Participants
Osteoarthritis initiative (OAI) is a publicly available multicentre observational cohort study of knee OA (https://oai.nih.gov). The OAI comprises data of 4796 participants aged 45–79 years at baseline. OAI exclusion criteria included inflammatory arthritis, severe joint space narrowing in both knees, unilateral knee joint replacement and severe joint space narrowing in the contralateral knee, inability to undergo magnetic resonance imaging (MRI) or to provide a blood sample, required use of walking aids excepting a single straight cane ≤ 50% of the time, or unwilling to provide informed consent. Participants were recruited at four clinical sites (University of Maryland School of Medicine and Johns Hopkins University, Baltimore, Maryland; Ohio State University, Columbus, Ohio; University of Pittsburgh, Pittsburgh, Pennsylvania; Memorial Hospital of Rhode Island/Brown University, Pawtucket, Rhode Island), and the study was approved by the institutional review boards at each of the sites. All participants gave informed consent.
Bilateral standing posteroanterior fixed-flexion knee radiographs were assessed for baseline Kellgren- Lawrence (K-L) grading (0–4) (n = 4369). If only one knee had radiographic OA, this was selected for analyses. If both knees had radiographic OA, the most severe knee (i.e. highest K-L grade) was selected for analyses. When the severity was equal between sides, the most painful knee was selected for analyses. In the case of equal pain in both knees, the dominant knee was selected for analyses. The current study included participants with radiographic knee OA (K-L grade > 2) who were obese (body mass index (BMI) > 30 kg/m2), as K-L grade > 2 has been used as the definition of radiographic knee OA and has been included in typical entry criteria of knee OA clinical trials.

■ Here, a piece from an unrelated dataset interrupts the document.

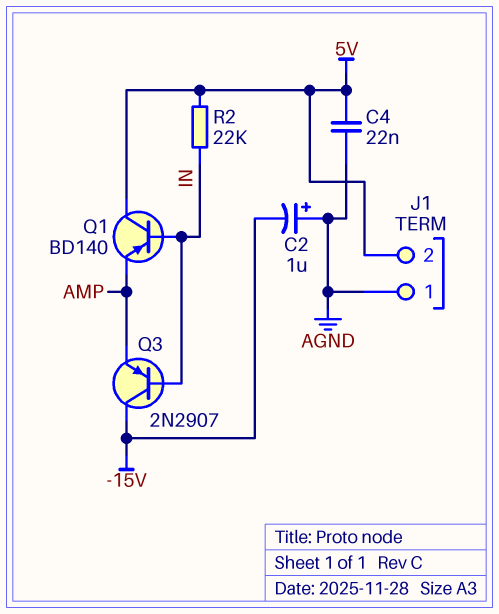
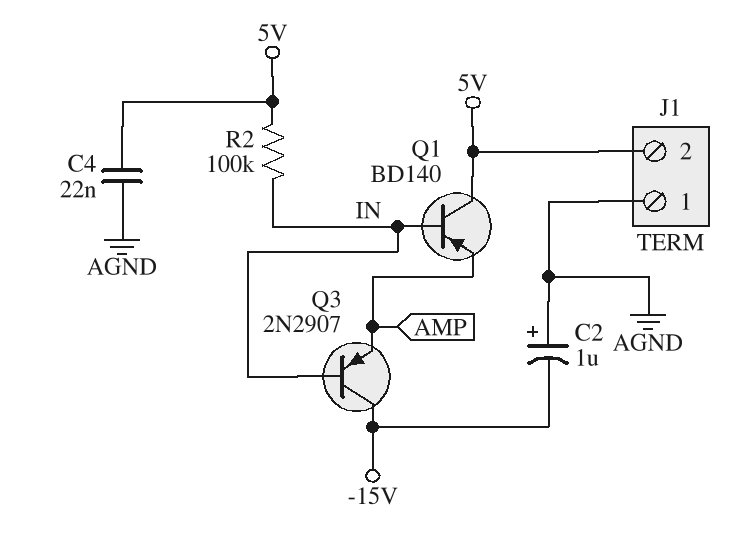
R2: 22k (5V, IN) -> 100k (5V, IN)

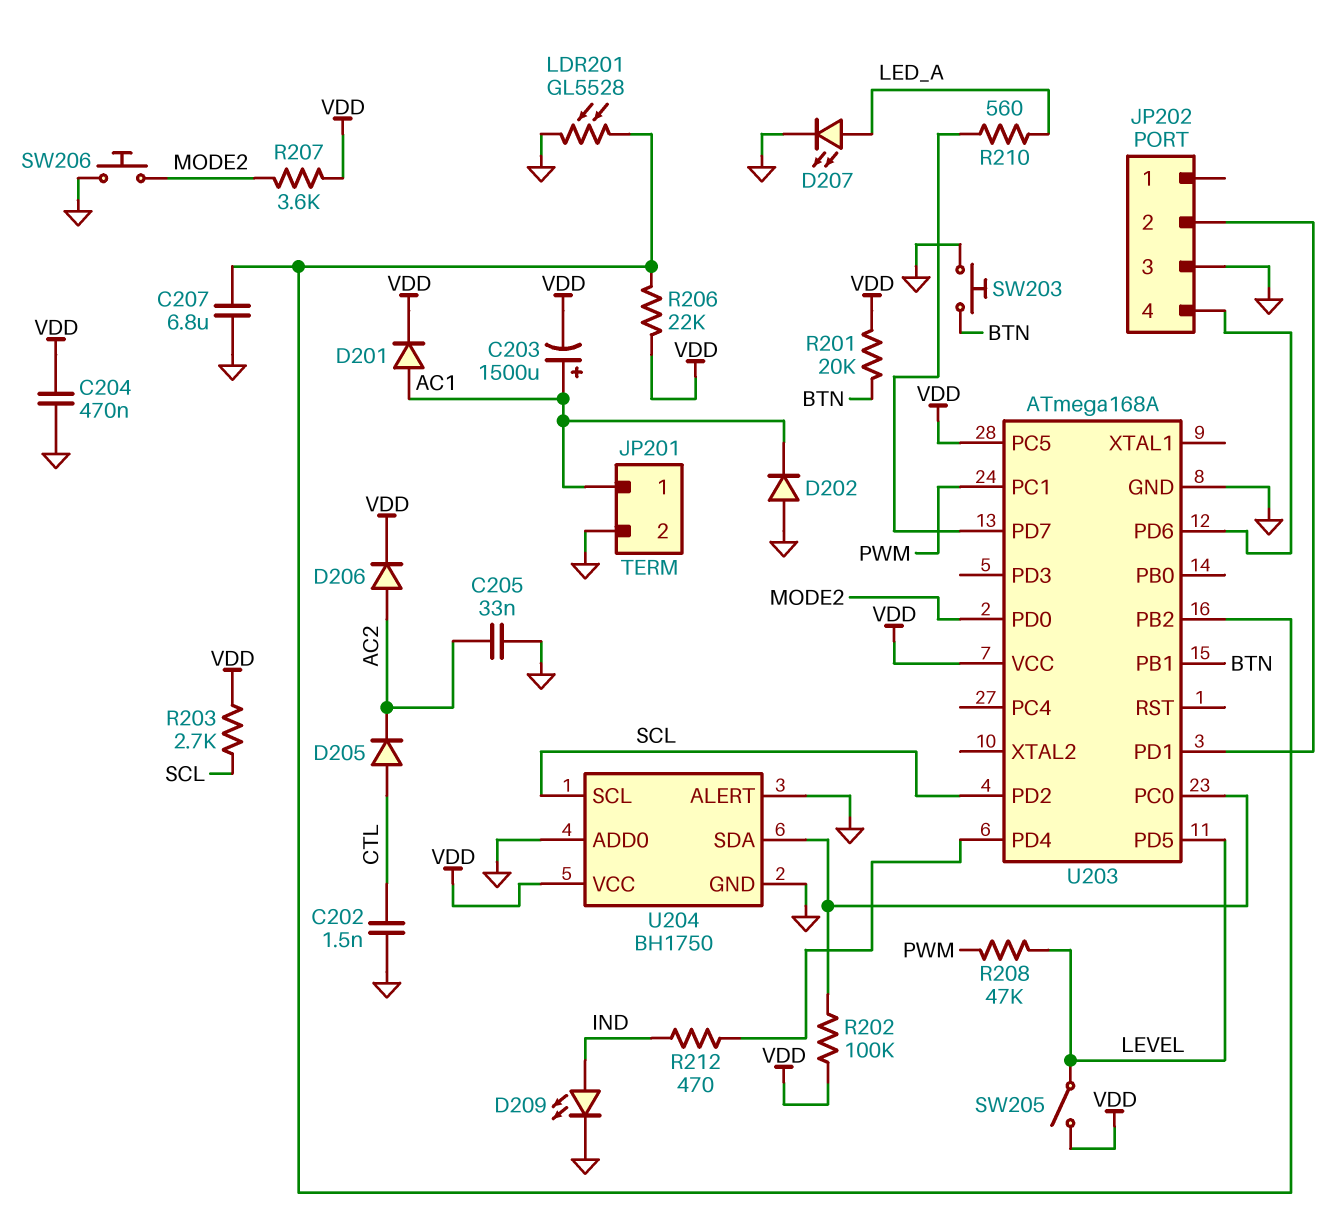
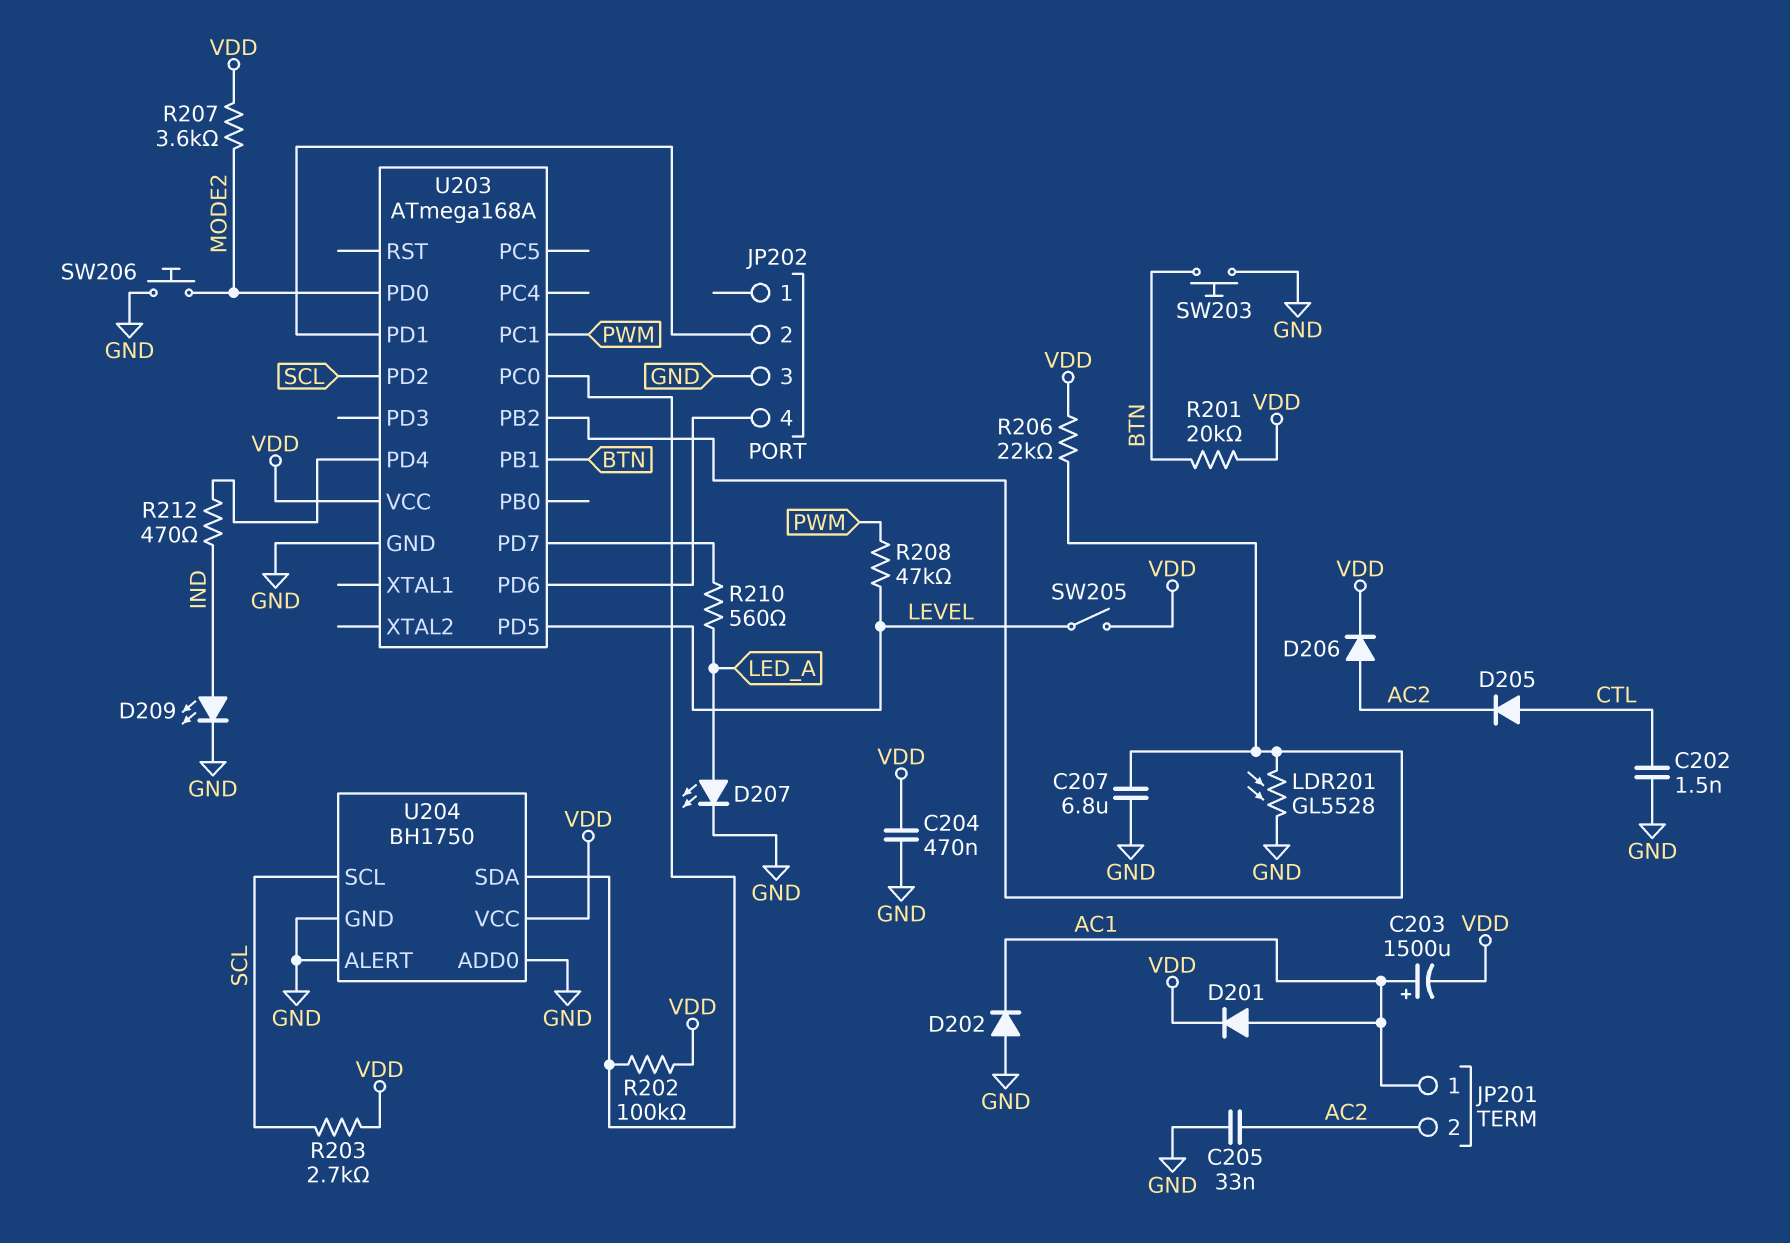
JP201 pin 2: GND -> AC2
U203 pin PC5: VDD -> none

Metformin use and diabetes
OAI participants were required to bring their medications when attending the baseline and yearly follow-up study visits, with medication name, duration and frequency of use (as needed or regular) recorded. Participants were classified as metformin users if they self-reported regular metformin use at baseline, 1-year and 2-year follow-up. Non-users of metformin were defined as participants who did not report the use of metformin at any visit from baseline to 4-year follow-up. Data on self-reported diabetes was collected using a questionnaire at baseline, 2-year and 4-year follow-up.
Knee pain
At baseline and yearly follow-up, knee pain was assessed using the Western Ontario and McMaster Universities Osteoarthritis Index (WOMAC) pain subscale [12] Likert scale version. It consists of five items, with the score ranging 0–20.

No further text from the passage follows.